In statistical classification the Bayes classifier minimizes the probability of misclassification.
Suppose a pair ( X , Y ) takes values in R d × { 1 , 2 , … , K } , where Y is the class label of X . This means that the conditional distribution of X, given that the label Y takes the value r is given by
X ∣ Y = r ∼ P r for
r = 1 , 2 , … , K where " ∼ " means "is distributed as", and where P r denotes a probability distribution.
A classifier is a rule that assigns to an observation X=x a guess or estimate of what the unobserved label Y=r actually was. In theoretical terms, a classifier is a measurable function C : R d → { 1 , 2 , … , K } , with the interpretation that C classifies the point x to the class C(x). The probability of misclassification, or risk, of a classifier C is defined as
R ( C ) = P { C ( X ) ≠ Y } . The Bayes classifier is
C Bayes ( x ) = argmax r ∈ { 1 , 2 , … , K } P ( Y = r ∣ X = x ) . In practice, as in most of statistics, the difficulties and subtleties are associated with modeling the probability distributions effectively—in this case, P ( Y = r ∣ X = x ) . The Bayes classifier is a useful benchmark in statistical classification.
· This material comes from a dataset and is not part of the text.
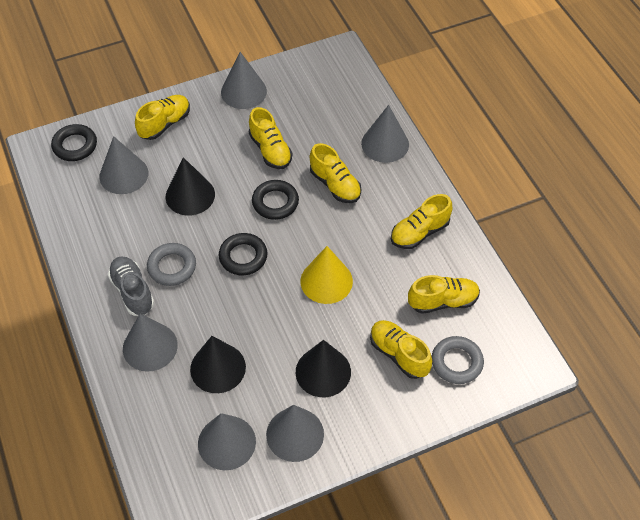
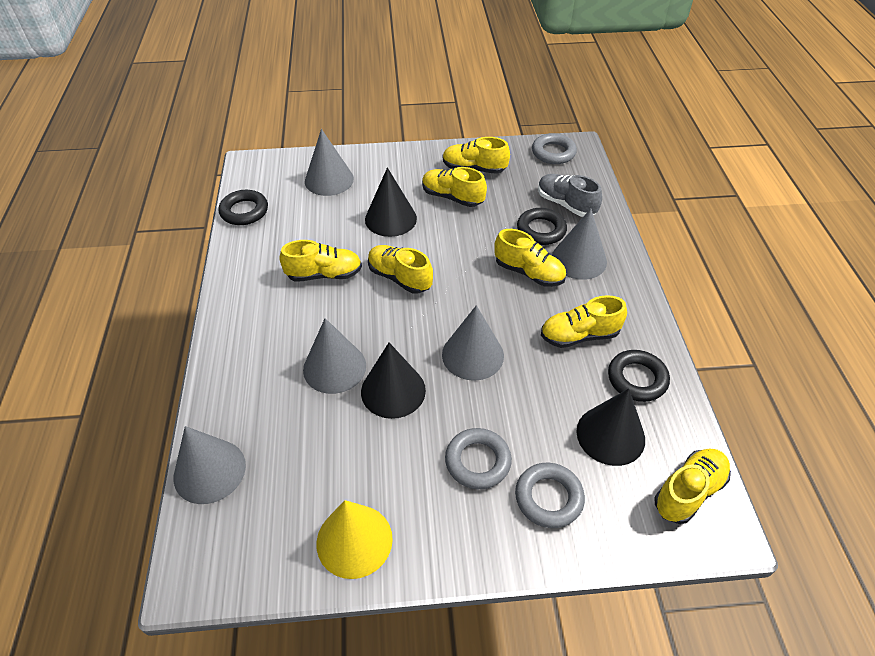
grey cone: 6 -> 5
grey ring: 2 -> 3
yellow shoe: 6 -> 7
The excess risk of a general classifier C (possibly depending on some training data) is defined as R ( C ) − R ( C Bayes ) . Thus this non-negative quantity is important for assessing the performance of different classification techniques. A classifier is said to be consistent if the excess risk converges to zero as the size of the training data set tends to infinity.